Jessica Mamey and Phil Meyer in “Trouble in Tahiti”Photo courtesy of Pacific Opera Project
Pacific Opera Project’s ‘Trouble in Tahiti’
Music and Lyrics by Leonard Bernstein
Performed at the Santa Monica Playhouse and Vitello’s in Studio City
Pacific Opera Project
Artistic Director Josh Shaw
With Jessica Mamey and Phil Meyer
Where does one draw the line between opera and musical theater? The debate could fuel a heated exchange at a dinner party. In modern times Leonard Bernstein straddled the line with his jazz-infused scores. Pacific Opera Project, a fledgling Los Angeles company started by Josh Shaw with the mission of producing affordable opera, launched with Bernstein’s rarely heard, one-act opera, “Trouble in Tahiti.” Shaw says of his opening programming choice, “The main reason was to show that opera isn’t always Mozart and Puccini.”

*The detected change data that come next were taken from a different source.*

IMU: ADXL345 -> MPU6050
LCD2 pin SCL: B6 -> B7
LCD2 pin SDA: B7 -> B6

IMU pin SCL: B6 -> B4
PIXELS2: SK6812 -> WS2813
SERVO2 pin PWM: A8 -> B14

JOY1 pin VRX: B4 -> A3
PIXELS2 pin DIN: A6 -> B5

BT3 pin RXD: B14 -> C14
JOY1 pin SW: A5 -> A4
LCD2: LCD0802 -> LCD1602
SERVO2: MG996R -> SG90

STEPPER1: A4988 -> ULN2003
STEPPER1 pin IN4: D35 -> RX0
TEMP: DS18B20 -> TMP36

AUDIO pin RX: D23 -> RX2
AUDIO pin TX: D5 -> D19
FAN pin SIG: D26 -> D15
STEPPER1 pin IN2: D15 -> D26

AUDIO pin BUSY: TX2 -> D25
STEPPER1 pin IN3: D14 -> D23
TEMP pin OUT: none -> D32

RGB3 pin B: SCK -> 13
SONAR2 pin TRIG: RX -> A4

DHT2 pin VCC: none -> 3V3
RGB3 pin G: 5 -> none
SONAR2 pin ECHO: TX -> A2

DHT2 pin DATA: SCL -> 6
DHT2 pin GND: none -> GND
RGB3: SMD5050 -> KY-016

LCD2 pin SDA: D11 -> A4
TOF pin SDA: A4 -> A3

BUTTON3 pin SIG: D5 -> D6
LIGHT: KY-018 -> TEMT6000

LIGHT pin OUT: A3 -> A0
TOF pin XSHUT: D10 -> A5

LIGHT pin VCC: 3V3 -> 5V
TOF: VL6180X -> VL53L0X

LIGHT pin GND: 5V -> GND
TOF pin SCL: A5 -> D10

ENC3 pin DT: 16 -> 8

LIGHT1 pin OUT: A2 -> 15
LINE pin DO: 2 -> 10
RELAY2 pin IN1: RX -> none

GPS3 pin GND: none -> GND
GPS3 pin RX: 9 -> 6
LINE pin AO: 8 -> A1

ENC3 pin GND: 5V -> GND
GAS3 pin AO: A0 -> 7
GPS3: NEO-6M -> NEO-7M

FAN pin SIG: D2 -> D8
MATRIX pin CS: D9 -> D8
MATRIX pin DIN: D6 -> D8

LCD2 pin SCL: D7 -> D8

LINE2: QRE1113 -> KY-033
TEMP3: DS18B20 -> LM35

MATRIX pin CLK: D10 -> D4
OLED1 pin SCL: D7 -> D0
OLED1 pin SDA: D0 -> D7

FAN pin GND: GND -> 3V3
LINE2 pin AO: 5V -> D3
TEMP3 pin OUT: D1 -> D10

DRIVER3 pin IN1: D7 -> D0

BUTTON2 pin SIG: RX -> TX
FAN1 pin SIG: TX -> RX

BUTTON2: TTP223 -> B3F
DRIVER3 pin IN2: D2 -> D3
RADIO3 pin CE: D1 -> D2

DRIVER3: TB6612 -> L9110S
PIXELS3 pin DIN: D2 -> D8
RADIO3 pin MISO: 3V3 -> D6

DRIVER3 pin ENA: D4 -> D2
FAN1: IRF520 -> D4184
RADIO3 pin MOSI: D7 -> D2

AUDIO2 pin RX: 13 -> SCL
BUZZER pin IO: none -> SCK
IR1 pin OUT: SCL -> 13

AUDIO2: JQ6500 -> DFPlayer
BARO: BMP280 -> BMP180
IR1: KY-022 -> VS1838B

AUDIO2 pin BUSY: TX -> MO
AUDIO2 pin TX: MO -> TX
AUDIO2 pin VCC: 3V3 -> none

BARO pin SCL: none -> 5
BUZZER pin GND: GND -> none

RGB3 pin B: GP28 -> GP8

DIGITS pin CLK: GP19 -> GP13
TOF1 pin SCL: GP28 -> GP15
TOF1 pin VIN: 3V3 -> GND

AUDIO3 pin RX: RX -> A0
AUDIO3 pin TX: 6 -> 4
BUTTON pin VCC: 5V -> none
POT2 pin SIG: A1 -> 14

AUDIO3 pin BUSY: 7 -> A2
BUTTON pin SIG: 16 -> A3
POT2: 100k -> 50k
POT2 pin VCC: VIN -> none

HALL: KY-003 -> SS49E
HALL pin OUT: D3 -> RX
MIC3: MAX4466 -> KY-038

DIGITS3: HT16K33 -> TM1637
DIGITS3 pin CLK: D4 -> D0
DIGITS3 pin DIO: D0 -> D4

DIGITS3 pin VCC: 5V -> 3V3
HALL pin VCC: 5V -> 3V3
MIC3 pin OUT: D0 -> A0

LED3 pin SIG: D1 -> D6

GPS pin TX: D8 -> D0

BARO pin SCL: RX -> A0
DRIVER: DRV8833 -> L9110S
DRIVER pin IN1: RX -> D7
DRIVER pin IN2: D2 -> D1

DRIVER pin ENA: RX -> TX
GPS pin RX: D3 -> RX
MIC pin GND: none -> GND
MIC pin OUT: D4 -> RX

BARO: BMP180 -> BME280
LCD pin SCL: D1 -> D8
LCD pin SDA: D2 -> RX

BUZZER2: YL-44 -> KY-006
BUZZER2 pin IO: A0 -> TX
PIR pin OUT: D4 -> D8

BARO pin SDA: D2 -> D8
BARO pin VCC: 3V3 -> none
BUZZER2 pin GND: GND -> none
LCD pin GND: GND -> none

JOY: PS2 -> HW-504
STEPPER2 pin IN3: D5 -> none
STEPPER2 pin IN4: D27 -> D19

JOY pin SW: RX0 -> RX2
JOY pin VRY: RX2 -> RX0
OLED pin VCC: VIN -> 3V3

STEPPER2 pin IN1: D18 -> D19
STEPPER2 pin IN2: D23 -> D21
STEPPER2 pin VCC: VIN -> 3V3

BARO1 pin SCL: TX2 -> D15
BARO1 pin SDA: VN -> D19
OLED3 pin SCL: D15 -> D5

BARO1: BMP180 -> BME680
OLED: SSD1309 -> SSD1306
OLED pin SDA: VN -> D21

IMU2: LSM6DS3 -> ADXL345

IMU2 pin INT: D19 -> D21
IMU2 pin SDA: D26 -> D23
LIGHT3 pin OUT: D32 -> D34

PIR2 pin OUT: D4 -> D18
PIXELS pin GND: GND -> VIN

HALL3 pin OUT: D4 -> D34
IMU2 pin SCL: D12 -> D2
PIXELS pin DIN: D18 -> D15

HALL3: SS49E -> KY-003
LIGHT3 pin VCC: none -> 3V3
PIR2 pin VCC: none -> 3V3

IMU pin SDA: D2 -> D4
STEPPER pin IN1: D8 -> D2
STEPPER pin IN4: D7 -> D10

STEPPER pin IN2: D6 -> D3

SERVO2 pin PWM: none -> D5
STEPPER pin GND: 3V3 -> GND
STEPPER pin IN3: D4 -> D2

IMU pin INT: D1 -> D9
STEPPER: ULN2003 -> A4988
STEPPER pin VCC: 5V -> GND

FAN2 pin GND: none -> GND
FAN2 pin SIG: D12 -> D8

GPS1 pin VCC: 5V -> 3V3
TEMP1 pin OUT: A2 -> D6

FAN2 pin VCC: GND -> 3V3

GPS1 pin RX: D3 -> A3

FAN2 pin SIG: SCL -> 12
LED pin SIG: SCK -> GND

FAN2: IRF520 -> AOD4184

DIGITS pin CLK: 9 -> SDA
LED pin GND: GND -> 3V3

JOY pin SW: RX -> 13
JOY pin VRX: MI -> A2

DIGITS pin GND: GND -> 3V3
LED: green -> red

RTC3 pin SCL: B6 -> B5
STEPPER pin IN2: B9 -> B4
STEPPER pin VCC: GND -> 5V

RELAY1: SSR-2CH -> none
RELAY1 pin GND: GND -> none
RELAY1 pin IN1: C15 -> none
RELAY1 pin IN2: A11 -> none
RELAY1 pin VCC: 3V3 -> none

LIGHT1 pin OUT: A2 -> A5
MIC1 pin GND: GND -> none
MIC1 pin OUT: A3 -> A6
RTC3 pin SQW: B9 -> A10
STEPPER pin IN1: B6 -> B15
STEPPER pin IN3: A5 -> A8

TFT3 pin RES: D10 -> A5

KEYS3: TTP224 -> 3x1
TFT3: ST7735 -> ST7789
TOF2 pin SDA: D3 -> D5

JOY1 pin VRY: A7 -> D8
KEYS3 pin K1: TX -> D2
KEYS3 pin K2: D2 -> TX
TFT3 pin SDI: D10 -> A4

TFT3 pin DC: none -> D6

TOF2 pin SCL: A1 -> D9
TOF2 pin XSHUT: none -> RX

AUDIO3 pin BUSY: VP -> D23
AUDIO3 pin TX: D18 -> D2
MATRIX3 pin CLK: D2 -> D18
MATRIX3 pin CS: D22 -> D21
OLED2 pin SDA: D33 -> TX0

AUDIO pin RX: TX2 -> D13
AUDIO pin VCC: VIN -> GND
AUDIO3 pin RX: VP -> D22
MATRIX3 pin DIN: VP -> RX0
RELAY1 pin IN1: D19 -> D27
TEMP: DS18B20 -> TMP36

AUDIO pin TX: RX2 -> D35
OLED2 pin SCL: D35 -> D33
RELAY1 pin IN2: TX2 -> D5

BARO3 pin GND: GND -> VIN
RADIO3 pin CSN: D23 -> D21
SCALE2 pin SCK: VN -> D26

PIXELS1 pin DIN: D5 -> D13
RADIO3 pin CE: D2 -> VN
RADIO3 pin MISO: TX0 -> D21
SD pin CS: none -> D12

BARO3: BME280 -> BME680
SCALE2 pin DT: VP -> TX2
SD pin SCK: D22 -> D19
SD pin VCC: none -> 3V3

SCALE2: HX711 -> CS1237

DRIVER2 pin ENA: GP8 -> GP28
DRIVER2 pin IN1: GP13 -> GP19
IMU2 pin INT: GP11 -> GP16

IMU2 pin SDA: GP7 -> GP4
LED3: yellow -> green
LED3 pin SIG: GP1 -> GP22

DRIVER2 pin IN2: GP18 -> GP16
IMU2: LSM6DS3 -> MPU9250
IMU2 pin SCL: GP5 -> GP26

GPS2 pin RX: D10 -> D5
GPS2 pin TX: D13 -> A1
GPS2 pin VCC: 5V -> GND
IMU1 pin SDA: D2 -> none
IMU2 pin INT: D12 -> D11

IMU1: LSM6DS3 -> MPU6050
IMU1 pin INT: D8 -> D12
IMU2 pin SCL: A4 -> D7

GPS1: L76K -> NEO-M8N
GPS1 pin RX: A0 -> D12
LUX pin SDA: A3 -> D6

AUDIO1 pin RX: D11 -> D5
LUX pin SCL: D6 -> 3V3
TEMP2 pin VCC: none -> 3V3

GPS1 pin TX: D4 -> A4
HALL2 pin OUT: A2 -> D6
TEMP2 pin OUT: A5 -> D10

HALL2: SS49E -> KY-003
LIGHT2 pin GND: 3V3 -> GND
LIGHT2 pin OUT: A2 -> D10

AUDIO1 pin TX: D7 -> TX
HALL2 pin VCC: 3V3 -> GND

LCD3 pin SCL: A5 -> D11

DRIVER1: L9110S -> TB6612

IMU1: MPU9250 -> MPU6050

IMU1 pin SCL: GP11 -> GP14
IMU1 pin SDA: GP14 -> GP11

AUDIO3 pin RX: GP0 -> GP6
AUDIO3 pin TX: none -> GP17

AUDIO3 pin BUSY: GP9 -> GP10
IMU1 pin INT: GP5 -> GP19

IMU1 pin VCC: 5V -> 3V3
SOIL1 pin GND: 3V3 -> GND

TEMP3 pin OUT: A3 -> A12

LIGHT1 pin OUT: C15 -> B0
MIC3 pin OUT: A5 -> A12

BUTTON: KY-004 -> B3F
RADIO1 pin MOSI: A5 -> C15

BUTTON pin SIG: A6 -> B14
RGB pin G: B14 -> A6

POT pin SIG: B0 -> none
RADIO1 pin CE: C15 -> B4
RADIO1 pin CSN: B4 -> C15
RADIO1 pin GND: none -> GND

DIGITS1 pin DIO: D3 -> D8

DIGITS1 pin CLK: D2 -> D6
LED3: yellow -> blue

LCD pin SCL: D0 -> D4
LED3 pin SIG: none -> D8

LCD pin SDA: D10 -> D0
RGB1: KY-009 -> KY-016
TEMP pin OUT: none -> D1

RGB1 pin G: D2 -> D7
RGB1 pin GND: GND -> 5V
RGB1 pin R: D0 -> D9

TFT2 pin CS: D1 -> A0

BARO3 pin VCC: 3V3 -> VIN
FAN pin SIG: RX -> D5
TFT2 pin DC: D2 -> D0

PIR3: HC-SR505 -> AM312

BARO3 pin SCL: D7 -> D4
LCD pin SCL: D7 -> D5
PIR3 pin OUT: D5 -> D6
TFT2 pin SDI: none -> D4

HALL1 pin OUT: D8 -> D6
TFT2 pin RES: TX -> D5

“Tahiti” has been paired with Bernstein’s other one-act opera, “A Quiet Place” as they feature the same characters. “Quiet Place” has met with much less success, and he attempted to rewrite the two as a single piece with “Tahiti” inserted in the middle as a flashback. Recently performed in Manhattan, the duo again met with negative reviews. “Tahiti” on its own is a smart poke at the 1950s model of suburban perfection, with mom at home and dad at the office, off strutting his stuff and convincing himself of his own magnificence. The music is pure Bernstein, always a hit in my book, and his lyrics often rise to the level of Sondheim’s, my all-time favorite.
Pacific Opera Project is a low-budget operation. They make the most of a cleverly painted, flexible, low-tech set (presumably designed by Josh Shaw, as he is credited with production design and no one is credited with set design). The talents are varied. Mezzo Jessica Mamey stands out both musically and dramatically as Dinah, the repressed housewife whose imagination runs wild when she sees a movie matinee, “Trouble in Tahiti” (hence the title). Dinah’s plight can bring back memories of anyone who can recall the ’50s. Phil Meyer, who plays Sam, the self-absorbed, dictatorial husband, brings dramatic skill and a voice that is more Broadway than opera. It is easy to imagine him as a misogynistic character on “The Office.” They are backed up by a trio of jazz vocalists, the able Robert Norman and Ryan Reithmeier, and the generally disappointing Tara Alexander.
The evening opened with a medley of selections from Bernstein’s Broadway productions, “On the Town,” “Wonderful Town,” and “West Side Story.” The compilation clearly illustrated the point that the line between musical theater and opera is not a sharp one. Stephen Karr is the music director and pianist. Unfortunately this skilled musician played on a tinny piano. That, combined with Bernstein’s frequent syncopation, pushed the whole evening into the direction of jazz.
In total, there are four performances of this program, then the Pacific Opera Project will move on to do five performances of “Don Giovanni,” in September and October. Shaw’s mission of doing locally grown, “affordable opera,” is laudable; “Don Giovanni,” however, is Mozart, and that will be a greater challenge.